なにやら私達に紙に書かれた内容を伝えていますが、私はたった一言でその人物を黙らせ、坊ちゃんへの注意を逸らすことに成功しました。
その言葉とは…―。

「支払いはあの金髪の少年と執事です」
見事店を出た私は坊ちゃんを馬車に乗せて家路を急ぎます。
到着すると、まず坊ちゃんを部屋へと押し込ん…いえ、お連れしてから本日購入したお召し物をお部屋にお持ちしチェックしていただきます。

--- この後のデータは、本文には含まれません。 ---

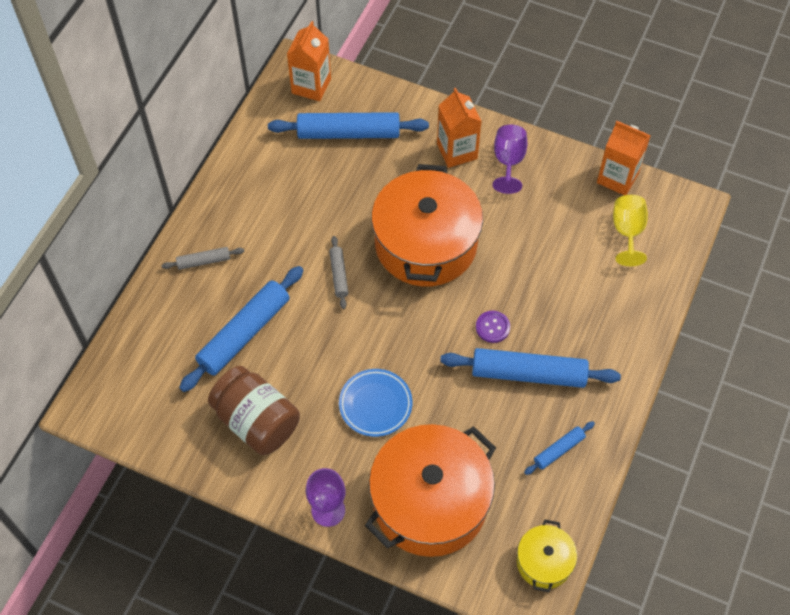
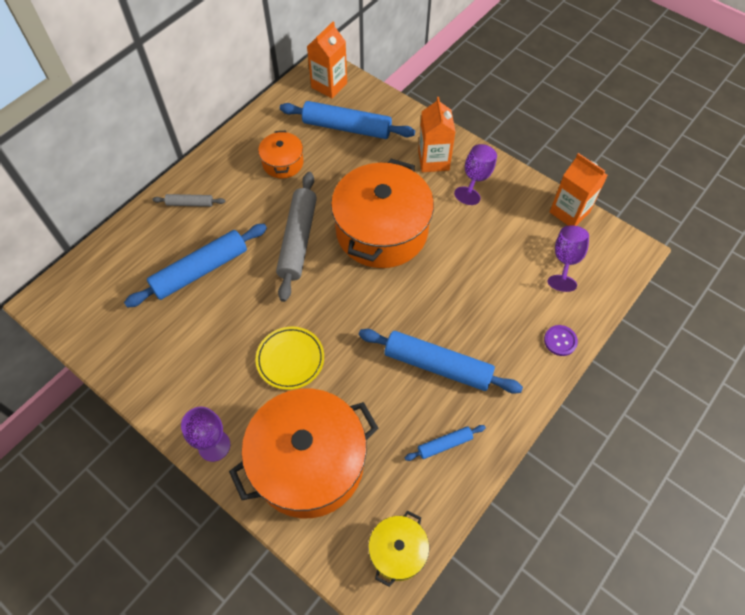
camera: 15 degrees right, 0 degrees up
(257, 421) = (182, 349): brown jar -> none
(291, 191) = (283, 163): none -> orange pot
(339, 275) = (298, 240): grey rolling pin -> grey rolling pin, size x2.04
(375, 404) = (290, 359): blue plate -> yellow plate
(492, 327) = (418, 316): purple button -> purple button (560, 341)
(627, 232) = (566, 260): yellow goblet -> purple goblet

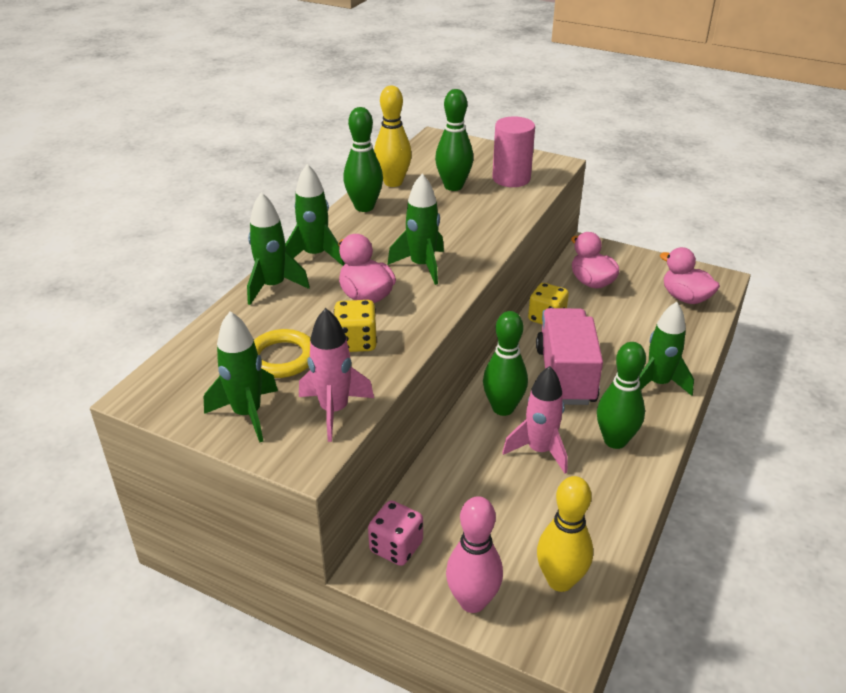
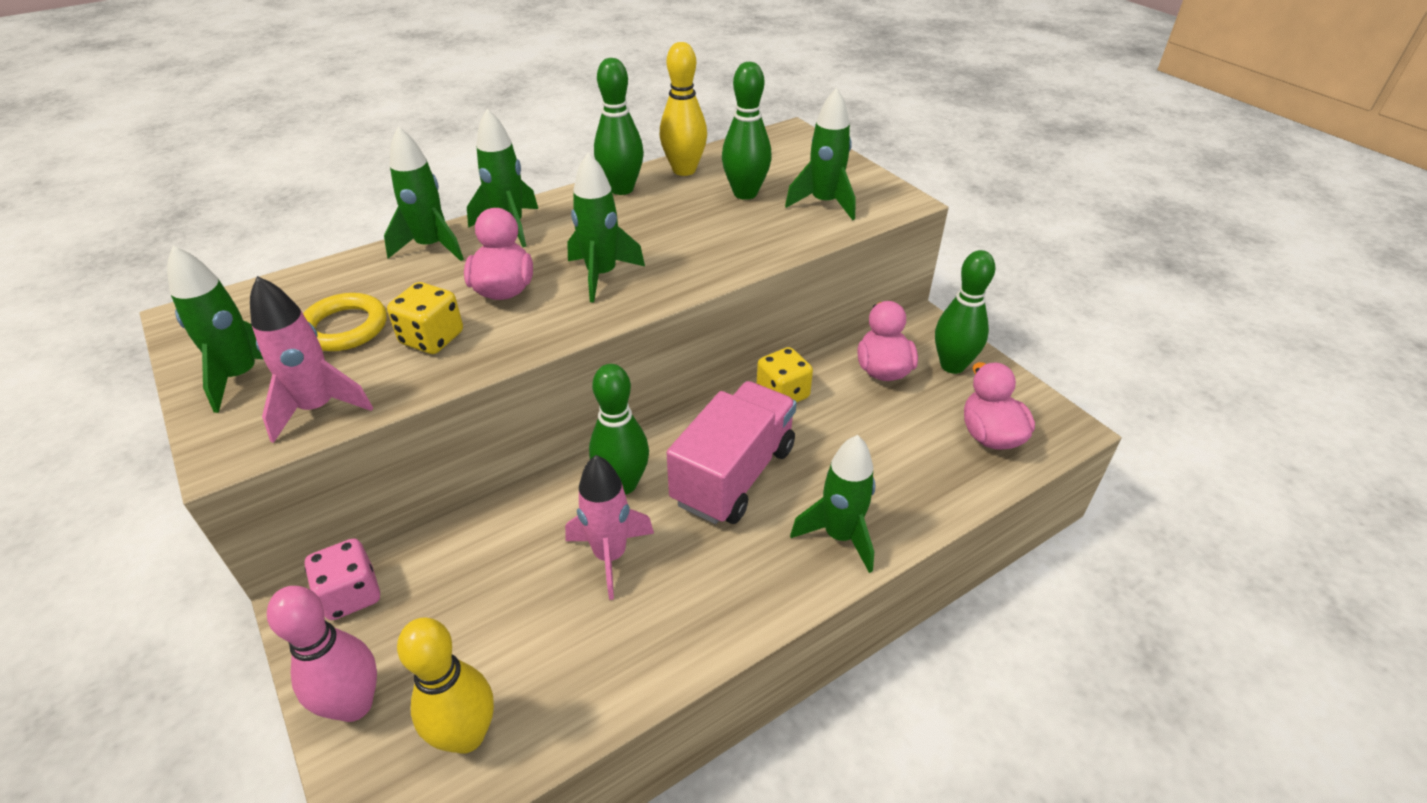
camera: 30 degrees right, 5 degrees up
(511, 178) = (824, 203): pink cylinder -> green rocket
(615, 440) = (710, 586): green bowling pin -> green bowling pin (952, 365)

あぁ、今回は6着と4足のみ返品となりました。今までで好成績に入る数字です。
返品用のお召し物はとりあえず私の部屋にある1/1坊ちゃんアクションドールのお着替えとします。
なんですかお嬢様?
差し上げませんよこれはっ!!
…取り乱してしまいました。さて、一応御夕食の支度を始めましょう。他の使用人が壊した場所の修復は後回しにして、無事な食材でできる今夜のメニューを考えます…。本日はそれなりに気温が高かったですので、食べても見た目も涼しげで、さらに低カロリーな一品…これらすべての条件をクリアする料理。それは…。
「そうめんでいいですね」
決まりました。
出来ました。
さて、どうにかいつものお時間までに御夕食を準備出来ましたので坊ちゃんを呼びに行きましょう。

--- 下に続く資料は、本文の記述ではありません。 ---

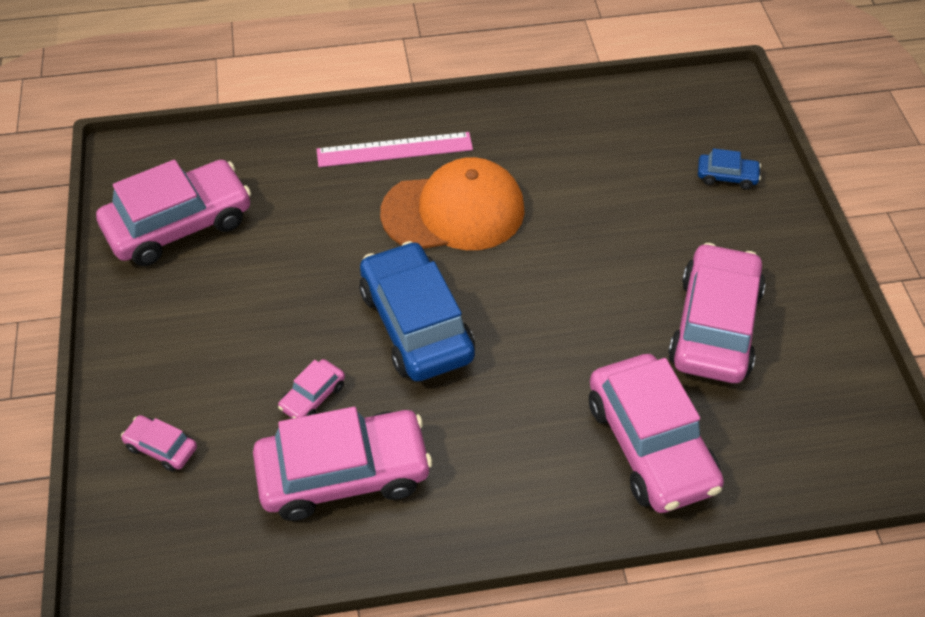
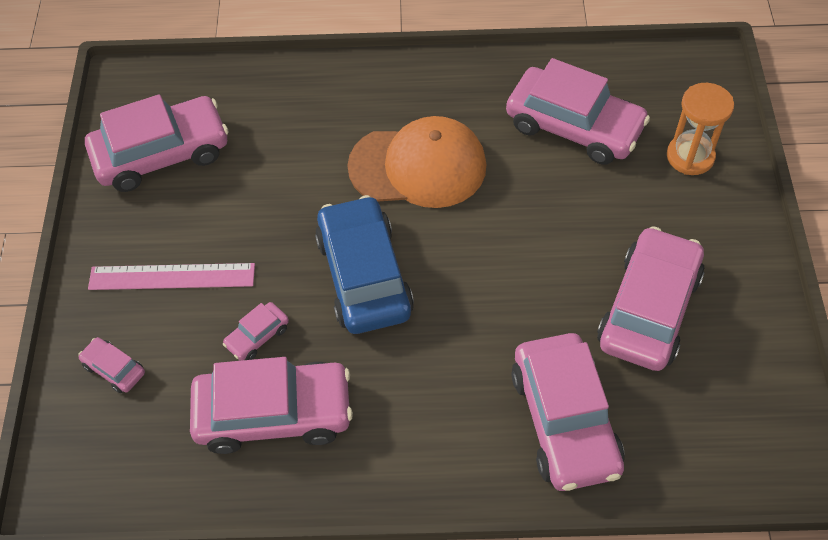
camera: 10 degrees right, 5 degrees up
(394, 150) = (372, 98): pink ruler -> pink ruler (172, 277)
(606, 158) = (574, 126): none -> pink car
(727, 176) = (690, 156): blue car -> orange hourglass

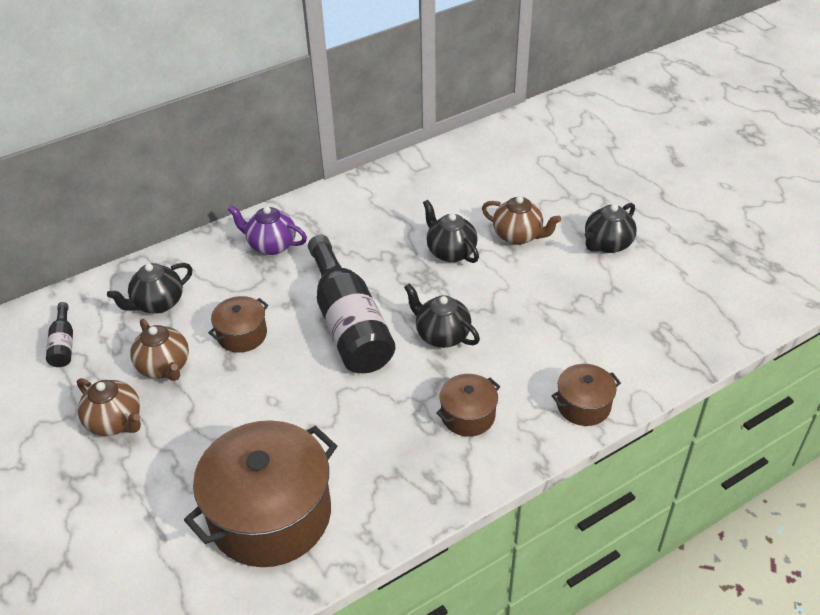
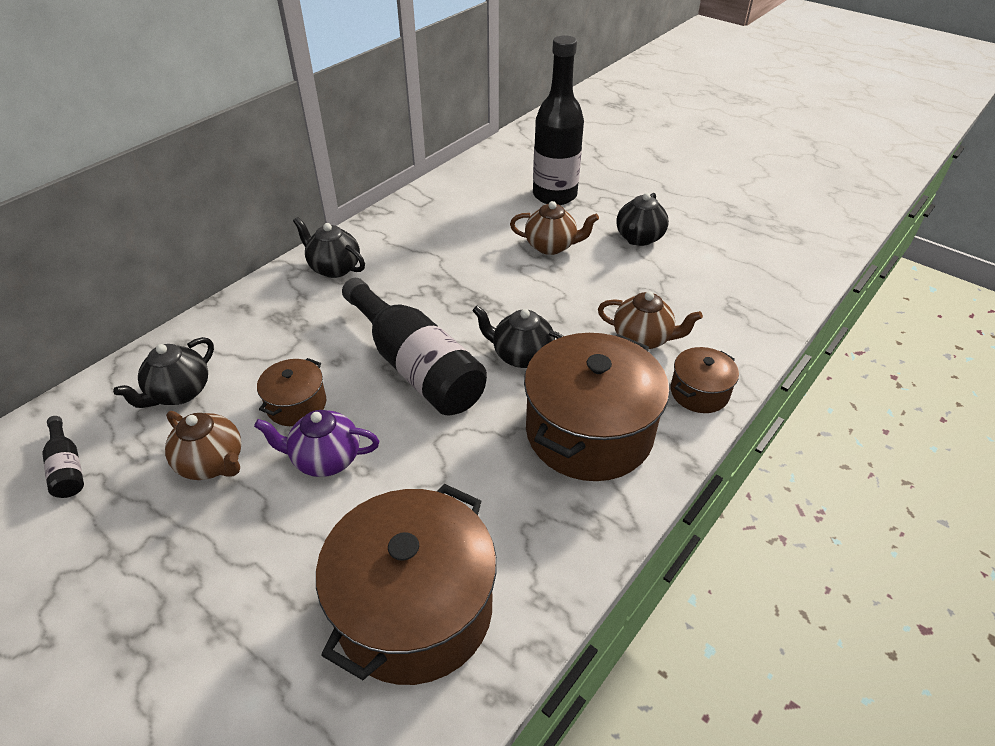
camera: 20 degrees left, 0 degrees up
(115, 422) = (169, 547): brown teapot -> brown teapot (643, 339)
(271, 245) = (294, 304): purple teapot -> purple teapot (325, 459)
(450, 252) = (491, 273): black teapot -> black teapot (334, 268)
(468, 415) = (589, 431): brown pot -> brown pot, size x2.07
(547, 183) = (554, 195): none -> black bottle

紅茶で甘ったるい口の中もさっぱりされている頃でしょうか。
「失礼いたします。坊ちゃん御夕食の支度が整いましたので…ん?」
リアクションがない…いつもでしたら、解った。や、部屋に持って来い、とかまだお腹はいっぱいだ、とか今夜はセバスチャンが僕を食べて…いえすみません最後は妄想で願望ですすんません生意気言いました。
…とにかく何かしらの反応があるはずなのですが、まさかまた連れ去られたのではっ!!
「坊ちゃん失礼いたします!」
思い切りドアを開けた目の前には…くたびれてうたた寝中の坊ちゃんがいらっしゃいました。

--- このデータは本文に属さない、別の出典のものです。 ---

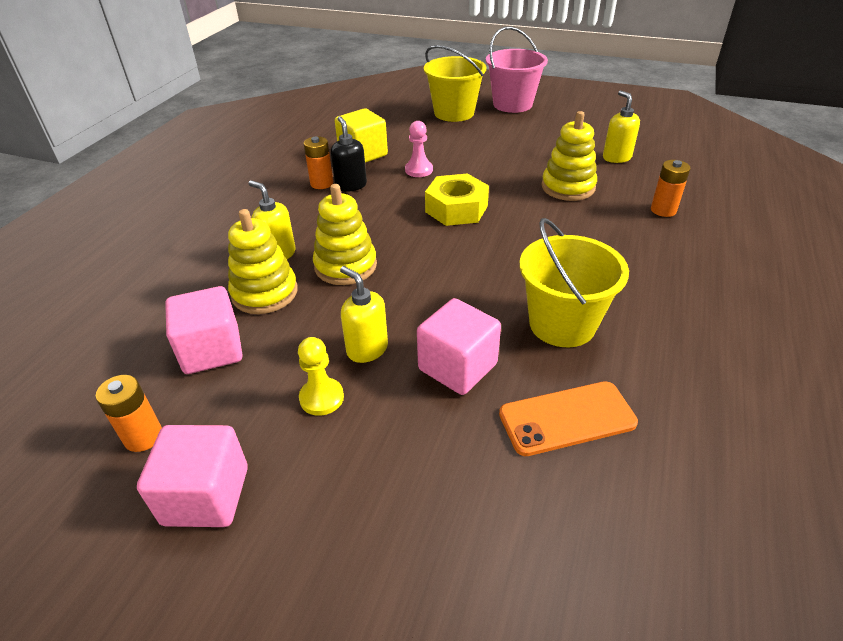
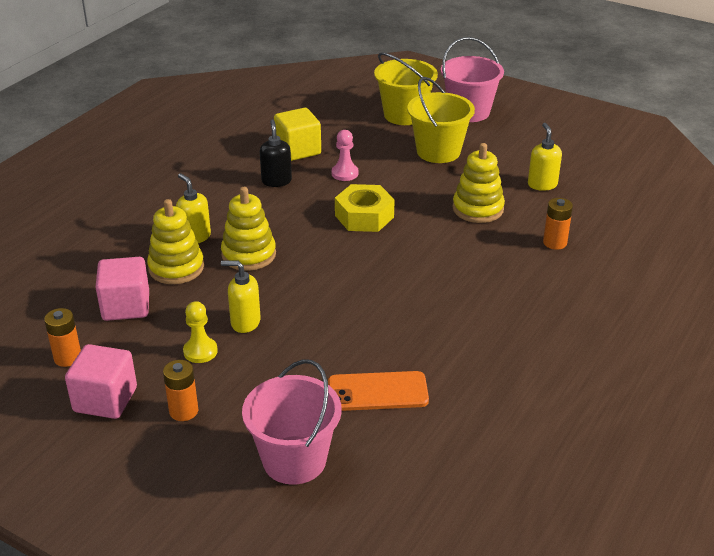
camera: 10 degrees right, 5 degrees down
(321, 183) = (250, 176): orange battery -> orange battery (183, 411)
(367, 349) = (245, 322): yellow soap dispenser -> yellow soap dispenser turned 45 degrees counterclockwise
(457, 367) = (310, 345): pink cube -> none
(503, 549) = (294, 460): none -> pink bucket
(562, 324) = (409, 326): yellow bucket -> yellow bucket (438, 151)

あぁ…なんとも可愛らしい寝顔です。ポイントはやや唇を半開きになさっているところでしょうか?
ずっと見ていても厭きないのですが、このままでは夜確実に寝られなくなりますので心を痛めつつ起こして差し上げなければ…え?悪魔に心はあるのか?
お嬢様、今そんな度シリアスな話題を出して良いのか空気を読んで頂けますかっ?!

こほん…さて、お嬢様と騒いでいた性で坊ちゃんが相当ムズがっております。このまま起きたら確実にご機嫌が悪いまま私に杖を貫通させたり顔面を蹴り飛ばしたりなどの八つ当たりをなさるでしょう。
あぁ心配はいりません。ファントムハイヴ家の執事たるもの、飛び散った自分の血液ぐらい完璧に住宅から染みとりできなくてどうします?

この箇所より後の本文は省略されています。